[llvm] a22ecb4 - [PowerPC] Fix i64 to vector lowering on big endian

Wed Jul 7 20:06:25 PDT 2021

Author: Qiu Chaofan
Date: 2021-07-08T11:05:09+08:00
New Revision: a22ecb4508288f6900ad9216ef1490ab72ad68ed

URL: https://github.com/llvm/llvm-project/commit/a22ecb4508288f6900ad9216ef1490ab72ad68ed
DIFF: https://github.com/llvm/llvm-project/commit/a22ecb4508288f6900ad9216ef1490ab72ad68ed.diff

LOG: [PowerPC] Fix i64 to vector lowering on big endian

Lowering for scalar to vector would skip if current subtarget is big
endian and the scalar is larger or equal than 64 bits. However there's
some issue in implementation that SToVRHS may refer to SToVLHS's scalar
size if SToVLHS is present, which leads to some crash.o

Reviewed By: nemanjai, shchenz

Differential Revision: https://reviews.llvm.org/D105094

Added: 
    

Modified: 
    llvm/lib/Target/PowerPC/PPCISelLowering.cpp
    llvm/test/CodeGen/PowerPC/p8-scalar_vector_conversions.ll

Removed: 
    


################################################################################
diff  --git a/llvm/lib/Target/PowerPC/PPCISelLowering.cpp b/llvm/lib/Target/PowerPC/PPCISelLowering.cpp
index 99b8cd5d20d3..39cf24b00ac3 100644

--- a/llvm/lib/Target/PowerPC/PPCISelLowering.cpp
+++ b/llvm/lib/Target/PowerPC/PPCISelLowering.cpp
@@ -14524,18 +14524,15 @@ SDValue PPCTargetLowering::combineVectorShuffle(ShuffleVectorSDNode *SVN,
     int NumEltsIn = SToVLHS ? SToVLHS.getValueType().getVectorNumElements()
                             : SToVRHS.getValueType().getVectorNumElements();
     int NumEltsOut = ShuffV.size();
-    unsigned InElemSizeInBits =
-        SToVLHS ? SToVLHS.getValueType().getScalarSizeInBits()
-                : SToVRHS.getValueType().getScalarSizeInBits();
-    unsigned OutElemSizeInBits = SToVLHS
-                                     ? LHS.getValueType().getScalarSizeInBits()
-                                     : RHS.getValueType().getScalarSizeInBits();
-
     // The width of the "valid lane" (i.e. the lane that contains the value that
     // is vectorized) needs to be expressed in terms of the number of elements
     // of the shuffle.
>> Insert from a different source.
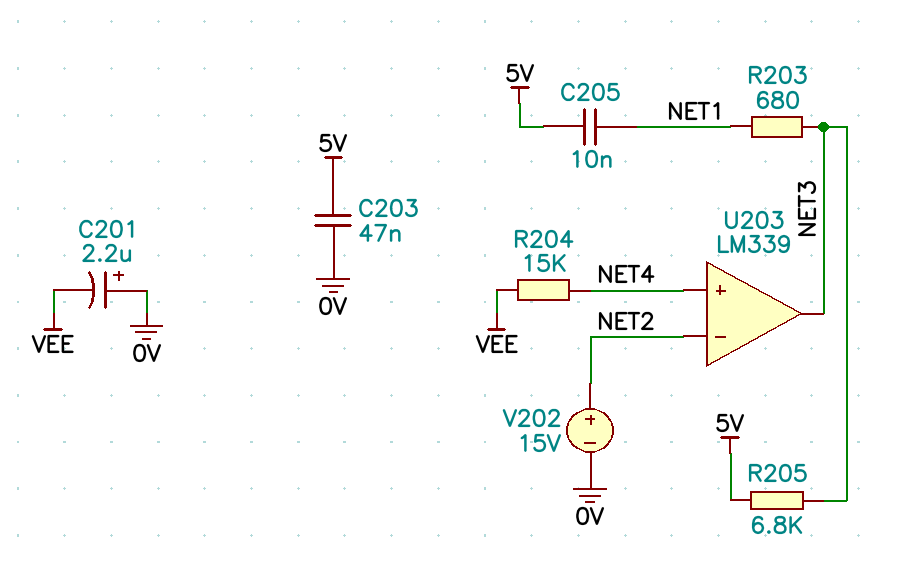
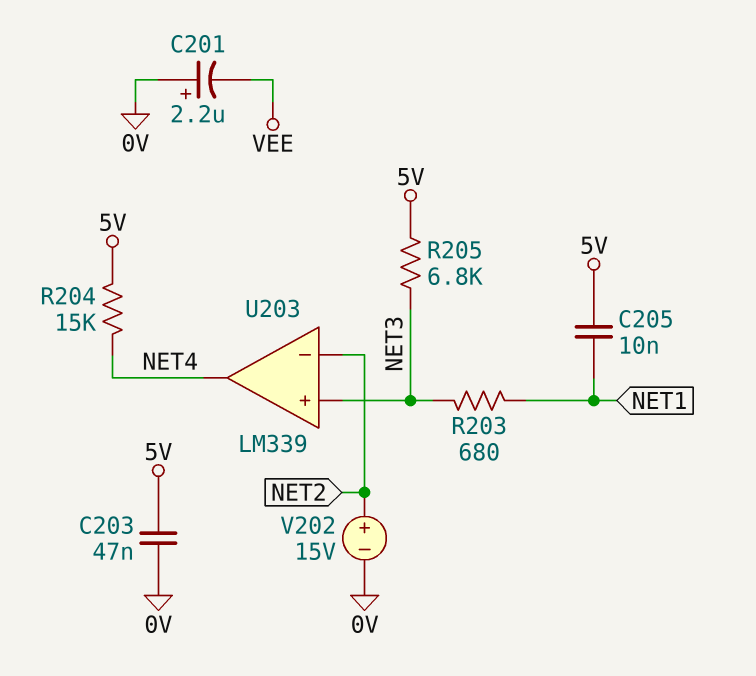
R204: 15k (NET4, VEE) -> 15k (5V, NET4)
U203 pin in+: NET4 -> NET3
U203 pin out: NET3 -> NET4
It is thereby the ratio of the values before and after
     // any bitcast.
-    unsigned ValidLaneWidth = InElemSizeInBits / OutElemSizeInBits;
+    unsigned ValidLaneWidth =
+        SToVLHS ? SToVLHS.getValueType().getScalarSizeInBits() /
+                      LHS.getValueType().getScalarSizeInBits()
+                : SToVRHS.getValueType().getVectorNumElements() /
+                      RHS.getValueType().getScalarSizeInBits();
 
     // Initially assume that neither input is permuted. These will be adjusted
     // accordingly if either input is.
@@ -14548,9 +14545,10 @@ SDValue PPCTargetLowering::combineVectorShuffle(ShuffleVectorSDNode *SVN,
     // ISD::SCALAR_TO_VECTOR.
     // On big endian systems, this only makes sense for element sizes smaller
     // than 64 bits since for 64-bit elements, all instructions already put
-    // the value into element zero.
+    // the value into element zero. Since scalar size of LHS and RHS may 
diff er
+    // after isScalarToVec, this should be checked using their own sizes.
     if (SToVLHS) {
-      if (!IsLittleEndian && InElemSizeInBits >= 64)
+      if (!IsLittleEndian && SToVLHS.getValueType().getScalarSizeInBits() >= 64)
         return Res;
       // Set up the values for the shuffle vector fixup.
       LHSMaxIdx = NumEltsOut / NumEltsIn;
@@ -14560,7 +14558,7 @@ SDValue PPCTargetLowering::combineVectorShuffle(ShuffleVectorSDNode *SVN,
       LHS = SToVLHS;
     }
     if (SToVRHS) {
-      if (!IsLittleEndian && InElemSizeInBits >= 64)
+      if (!IsLittleEndian && SToVRHS.getValueType().getScalarSizeInBits() >= 64)
         return Res;
       RHSMinIdx = NumEltsOut;
       RHSMaxIdx = NumEltsOut / NumEltsIn + RHSMinIdx;

diff  --git a/llvm/test/CodeGen/PowerPC/p8-scalar_vector_conversions.ll b/llvm/test/CodeGen/PowerPC/p8-scalar_vector_conversions.ll
index 6a251e076005..27ee2fda1f1b 100644
--- a/llvm/test/CodeGen/PowerPC/p8-scalar_vector_conversions.ll
+++ b/llvm/test/CodeGen/PowerPC/p8-scalar_vector_conversions.ll
@@ -2561,3 +2561,36 @@ entry:
   ret double %vecext
 ; FIXME: add check patterns when variable element extraction is implemented
 }
+
+; To check when LHS is i32 to vector and RHS is i64 to vector,
+; the combination should be skipped properly.
+define <2 x i64> @buildi2(i64 %arg, i32 %arg1) {
+; CHECK-LABEL: buildi2:
+; CHECK:       # %bb.0: # %entry
+; CHECK-NEXT:    sldi r4, r4, 32
+; CHECK-NEXT:    mtfprd f1, r3
+; CHECK-NEXT:    mtfprd f0, r4
+; CHECK-NEXT:    xxmrghd v2, vs0, vs1
+; CHECK-NEXT:    blr
+;
+; CHECK-LE-LABEL: buildi2:
+; CHECK-LE:       # %bb.0: # %entry
+; CHECK-LE-NEXT:    mtfprwz f0, r4
+; CHECK-LE-NEXT:    mtfprd f1, r3
+; CHECK-LE-NEXT:    xxmrgld v2, vs1, vs0
+; CHECK-LE-NEXT:    blr
+;
+; CHECK-AIX-LABEL: buildi2:
+; CHECK-AIX:       # %bb.0: # %entry
+; CHECK-AIX-NEXT:    sldi 4, 4, 32
+; CHECK-AIX-NEXT:    mtfprd 1, 3
+; CHECK-AIX-NEXT:    mtfprd 0, 4
+; CHECK-AIX-NEXT:    xxmrghd 34, 0, 1
+; CHECK-AIX-NEXT:    blr
+entry:
+  %lhs.i32 = insertelement <4 x i32> undef, i32 %arg1, i32 0
+  %rhs = insertelement <2 x i64> undef, i64 %arg, i32 0
+  %lhs = bitcast <4 x i32> %lhs.i32 to <2 x i64>
+  %shuffle = shufflevector <2 x i64> %lhs, <2 x i64> %rhs, <2 x i32> <i32 0, i32 2>
+  ret <2 x i64> %shuffle
+}